Критик действительно сочинял стихи, но как поэт он был совершенно бездарен, от его стихов, как говорили наши студенты, за версту пахнет потом. Уловив в тоне Есенина иронию, критик вновь сказал:

— Отпустите.

Есенин отпустил его.

— Насчет идеологии вы бойчее, — сказал он. — Выигрыш может быть на вашей стороне. Но в стихах я вам не уступлю.

— Прощайте, — кивнул критик и отошел нетвердой походкой.

Есенин посмотрел ему вслед и повернулся к нам.

К Сергею Александровичу подошла Айседора Дункан, энергичная, жизнерадостная женщина и постриженными волосами, в манто, в клетчатом шарфе, концы которого спускались до носков ее изящных белых туфель, в белой шляпе, которая очень хорошо оттеняла ее лучистые глаза. Айседора поставила около мужа большой чемодан и сказала:

— Папа, возьми чемодан.

В руках Дункан были коробки с конфетами, которые она привезла в подарок нашим студенткам.

Мы провели их на второй этаж общежития, на женскую половину. При раздаче подарков Айседора вела себя шумно, обнимала и целовала девушек, пересыпая иностранную речь русскими словечками.

Айседора пожелала осмотреть и мужское отделение. Комната у нас была большая, с двумя колоннами. Помещалось в ней двадцать человек. За колоннами стояли столы, за которым мы готовили письменные работы. На столах лежали сочинения классиком русской и иностранной литературы, библиографические справочники и словари иностранных языков. Дункан увидела среди этих книг англо-русский лексикон Гловинского, огромный томище, толщиною с кирпич.

— Папа, это очень хороший лексикон, — сказала она. — Нам он нужен. Сходи завтра в книжную лавку, купи.

Есенин начал перелистывать книгу, записал в свою книжечку ее название. Многие наши книги оказались ему знакомыми. Он спросил, каких советских поэтов мы читаем. Мы показали ему несколько сборников его стихов. Он улыбался. Ему приятно было узнать, что мы читаем его стихи.

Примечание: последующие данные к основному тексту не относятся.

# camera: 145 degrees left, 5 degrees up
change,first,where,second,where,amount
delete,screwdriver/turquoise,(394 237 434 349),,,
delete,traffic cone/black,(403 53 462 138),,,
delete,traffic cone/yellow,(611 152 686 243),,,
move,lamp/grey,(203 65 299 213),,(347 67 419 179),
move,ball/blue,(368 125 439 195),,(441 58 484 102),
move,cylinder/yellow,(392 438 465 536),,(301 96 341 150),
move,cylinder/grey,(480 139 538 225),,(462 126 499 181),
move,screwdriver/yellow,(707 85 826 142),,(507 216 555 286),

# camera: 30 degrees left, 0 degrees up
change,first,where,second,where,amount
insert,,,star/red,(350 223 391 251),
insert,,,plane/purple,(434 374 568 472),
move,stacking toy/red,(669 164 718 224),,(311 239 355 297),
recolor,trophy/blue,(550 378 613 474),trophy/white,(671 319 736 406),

Пока мы находились в нашей комнате, девушки приготовили для гостей ужин.

Некоторые студенты вернулись от своих родных мест и привезли с собой немало хорошей провизии. Парни из Прикамья — золотистых камских вяленых лещей, волжане — осетровой икры, белорусы — розовую ветчину, кавказцы — вино, фрукты. Все это быстро появилось на столе.

Айседора достала из своего чемодана несколько бутылок портвейна и закуску.

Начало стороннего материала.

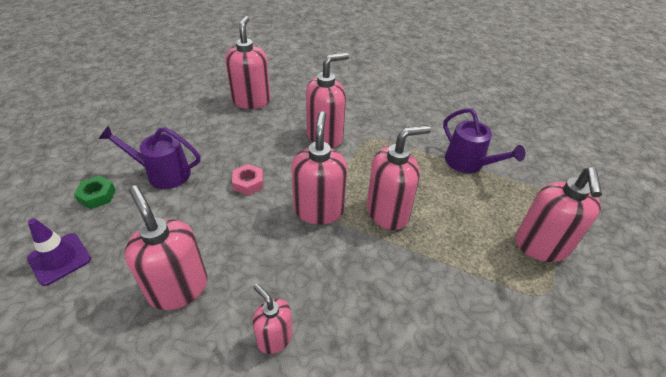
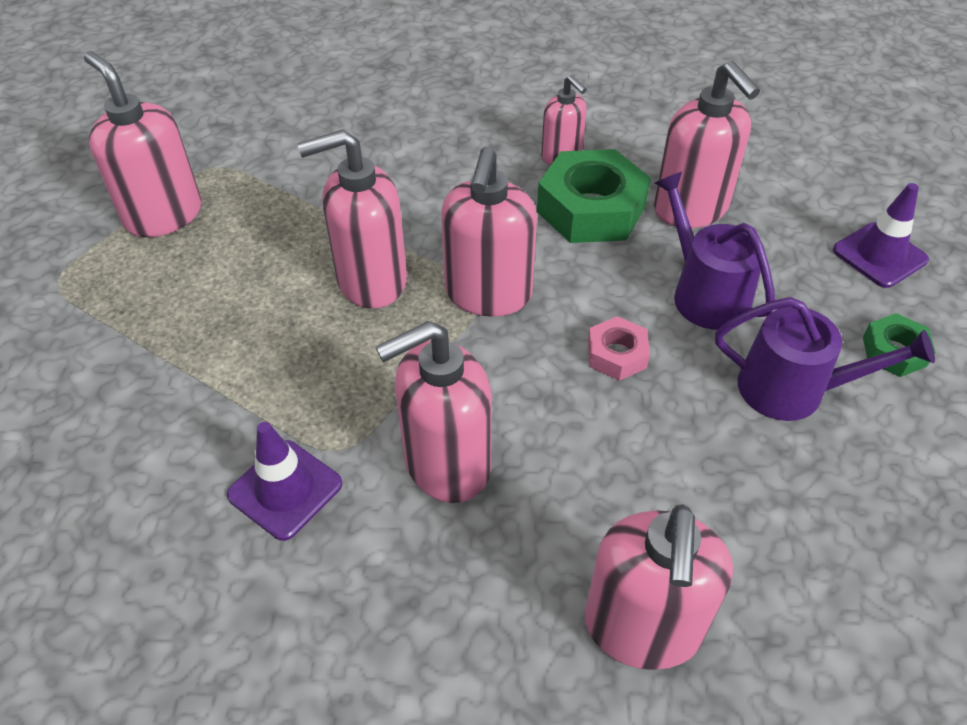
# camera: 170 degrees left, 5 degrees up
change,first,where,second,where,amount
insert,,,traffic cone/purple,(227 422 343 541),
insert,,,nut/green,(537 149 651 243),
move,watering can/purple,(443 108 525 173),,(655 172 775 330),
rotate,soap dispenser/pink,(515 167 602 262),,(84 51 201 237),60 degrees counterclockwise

Начались тосты. За столом все чувствовали себя легко, говорили непринужденно.

Студенты по просьбе Есенина читали свои стихи. он внимательно слушал и улыбался.

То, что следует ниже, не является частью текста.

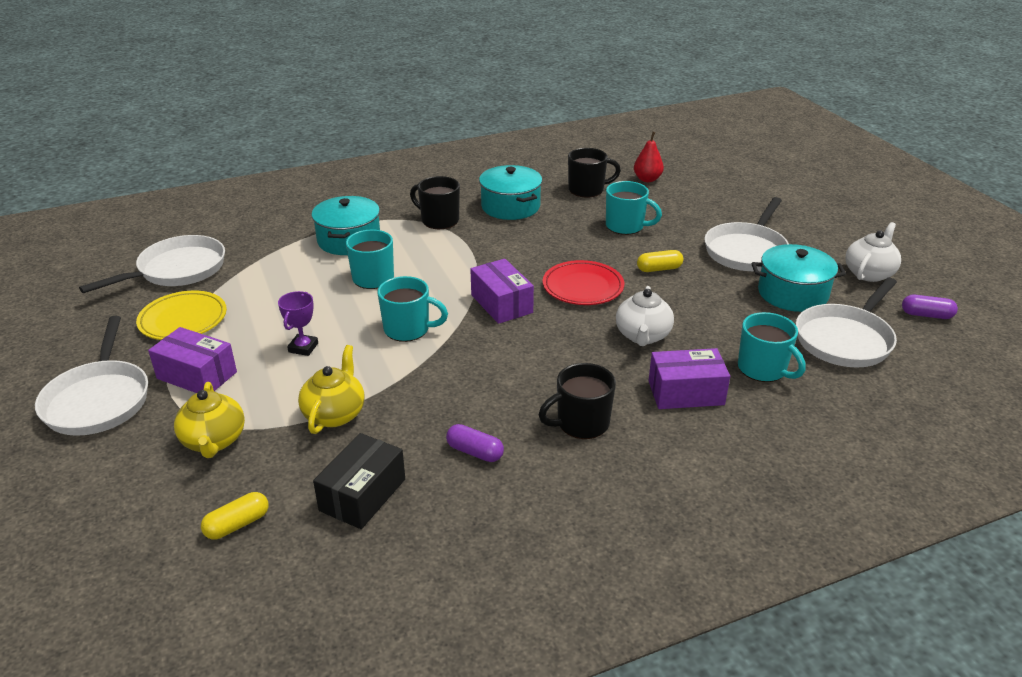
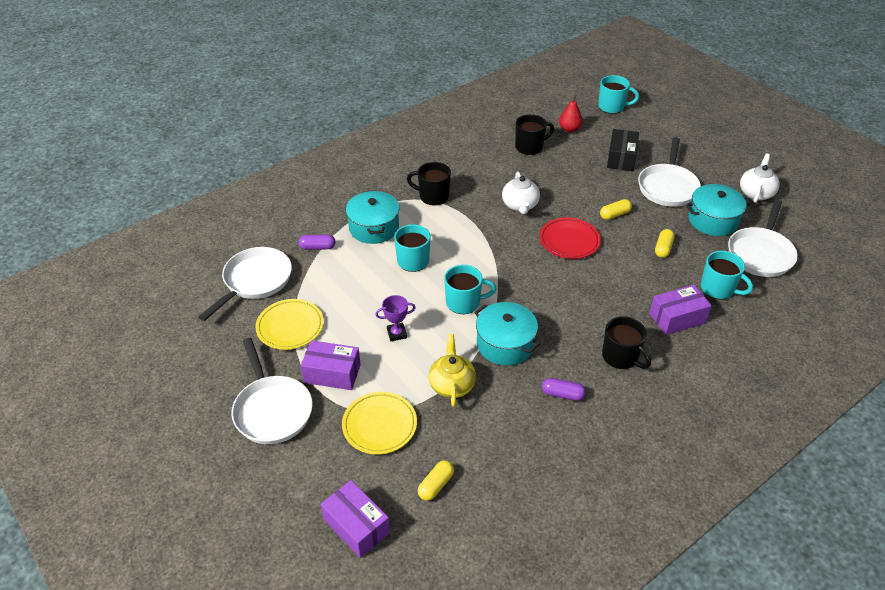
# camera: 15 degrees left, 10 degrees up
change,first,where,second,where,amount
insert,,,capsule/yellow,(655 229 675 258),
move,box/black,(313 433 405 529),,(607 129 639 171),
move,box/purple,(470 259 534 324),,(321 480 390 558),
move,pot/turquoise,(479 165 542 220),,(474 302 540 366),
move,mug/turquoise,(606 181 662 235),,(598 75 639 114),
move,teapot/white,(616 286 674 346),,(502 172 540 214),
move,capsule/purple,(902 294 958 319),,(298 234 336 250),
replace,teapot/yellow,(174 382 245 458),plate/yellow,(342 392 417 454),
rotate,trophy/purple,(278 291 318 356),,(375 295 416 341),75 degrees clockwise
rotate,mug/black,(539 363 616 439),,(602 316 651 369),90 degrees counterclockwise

А потом все вдруг, не сговариваясь, запели о Ермаке. Спели «Что ты жадно глядишь на дорогу» и «Меж высоких хлебов затерялося небогатое наше село». Звонкие, ильные, молодые голоса легко брали «верхи». С особым подъемом исполнили песню «Ой, да ты, калинушка, ой, да ты, малинушка». Эта песня глубоко растрогала, взволновала Есенина.

Есенин перешел от стола к открытому окну, сел на подоконник и закурил. Подперев подбородок рукой, он глядел вдаль. Из окна были видны ржаные железные крыши домов, серые трубы. По небу плыли клочковатые облака; вдали виднелись темнеющие церковные купола, залитые лимонным светом поднимающейся луны. Ветерок врывался в окно и шевелил густые волосы поэта. Взгляд Есенина был задумчив.

Студентка Полина Пекарская села около Есенина с гитарой и исполнила несколько собственных импровизаций на слова его стихотворений. Особенно удачной получилась мелодия на стихи «Гаснут красные крылья заката».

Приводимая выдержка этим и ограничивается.